Thursday, February 20, 2020


Epiphany #10 of 14: Reflection

God sent his Son, born of a woman, born under the law.
(Galatians 4:4)

The purpose of my reflections on the Christian Calendar is to hand on to my children and my children’s children the content of my faith—that Christmas and Easter are really true and that changes everything. I wouldn’t want them, or anyone, to live without Christmas and Easter. To live, as Lewis puts it, as if it were “always winter but never Christmas” (LWW).

So we have moved from Advent through Christmastide and now well into Epiphany. Tradition has it that during Epiphany we should at least tell again the stories of the Magi and the flight into Egypt, and of Christ’s baptism, and of Christ’s first miracle. So far, we’ve told two, with one to go. There’s always more to be told about how “Jesus went about doing good and healing the oppressed” (Ac 10:38).

I’ve been struck by the humanity of these stories. It brings me back to the Apostle reminding us that Jesus, though “God sent”, was “born of a woman, born under the law, to redeem.” We tend to think of the virgin birth as signifying Christ’s divinity: “conceived of the Holy Spirit.” But the Apostle speaks of the humanness of Christ’s birth: “born of a woman, born under the law.” He does not just drop from the sky. He enters fully into human life.

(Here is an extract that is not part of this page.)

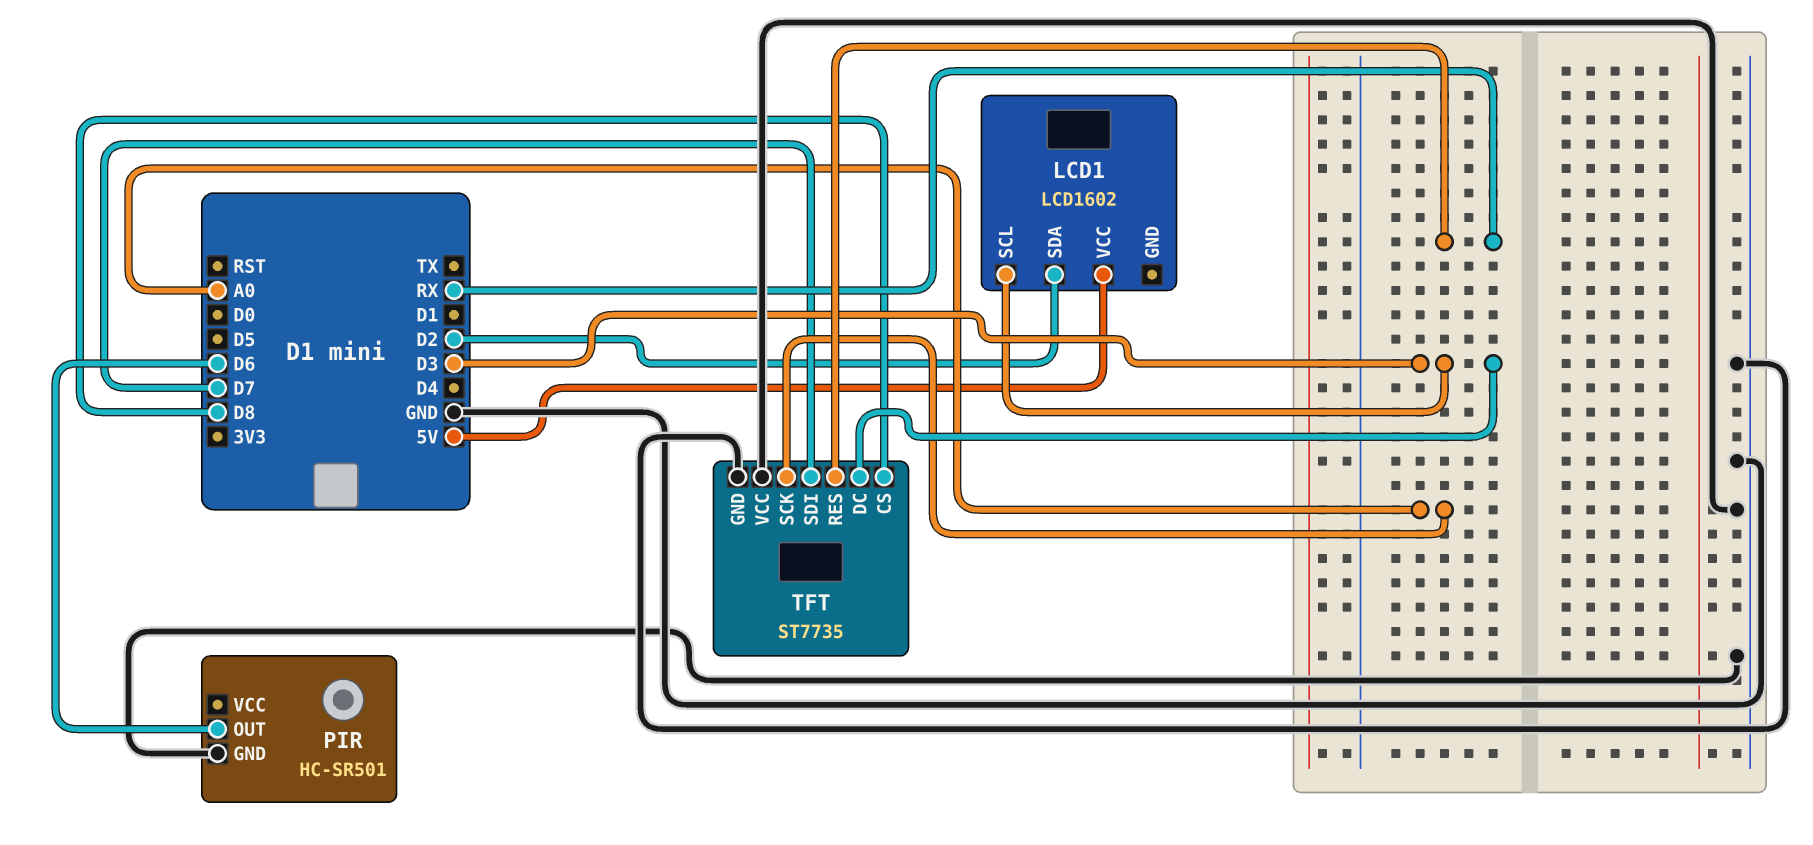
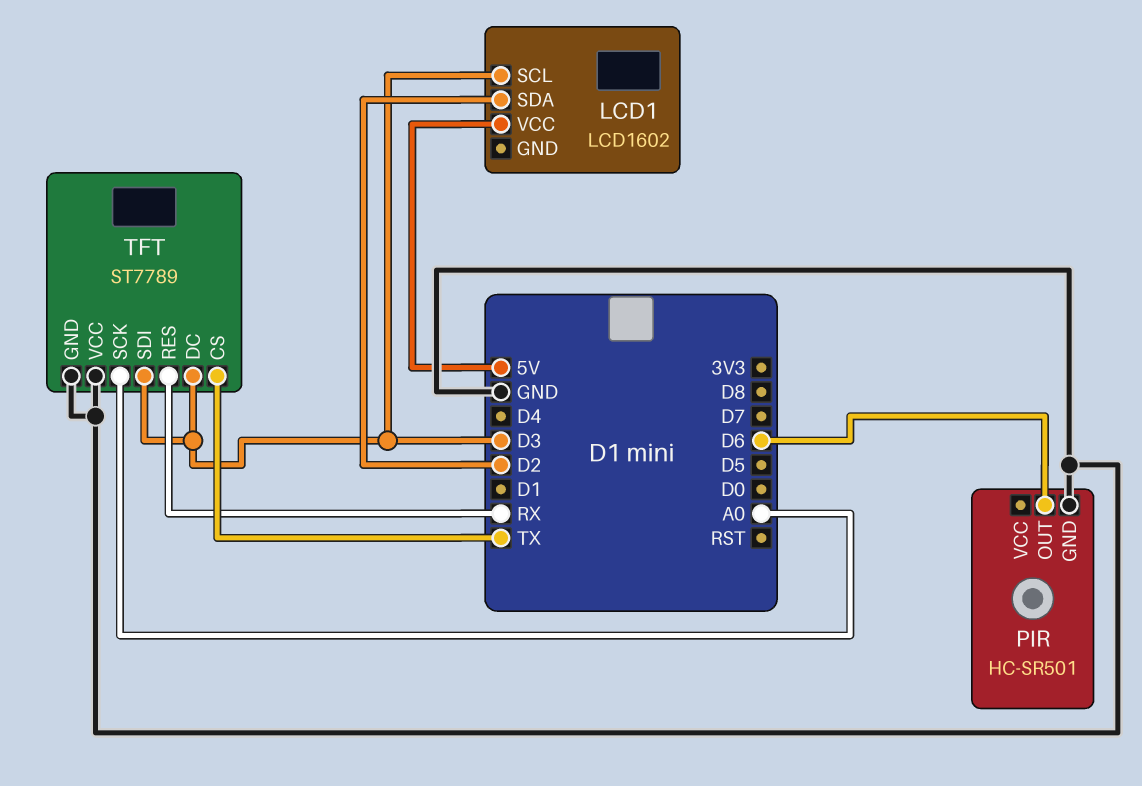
TFT: ST7735 -> ST7789
TFT pin CS: D8 -> TX
TFT pin SDI: D7 -> D3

The Jesus of Epiphany is always and already both the Son of God and the Son of Man. Unlike the Jesus of the gnostic gospels, like the Gospel of Thomas, who never quite touches the ground. For the gnostic gospels, Jesus is far above us with no need to heed the Law. Isn’t it interesting that Matthew, Mark, Luke, and John tell us of the humanity of the Son of God beginning with baby Jesus taken to the temple to participate in all the rituals “required by the Law” (Lk 2:39), to that scary escape into Egypt, to his insistence for John to perform the ritual of baptism. He has human feelings of hunger and thirst, of indecisiveness, even ignorance (“Not even the Son knows” Mt 2:36). He really did enter into our world. That’s why today “Christ is able to empathize with our weaknesses” (Hb 4:15).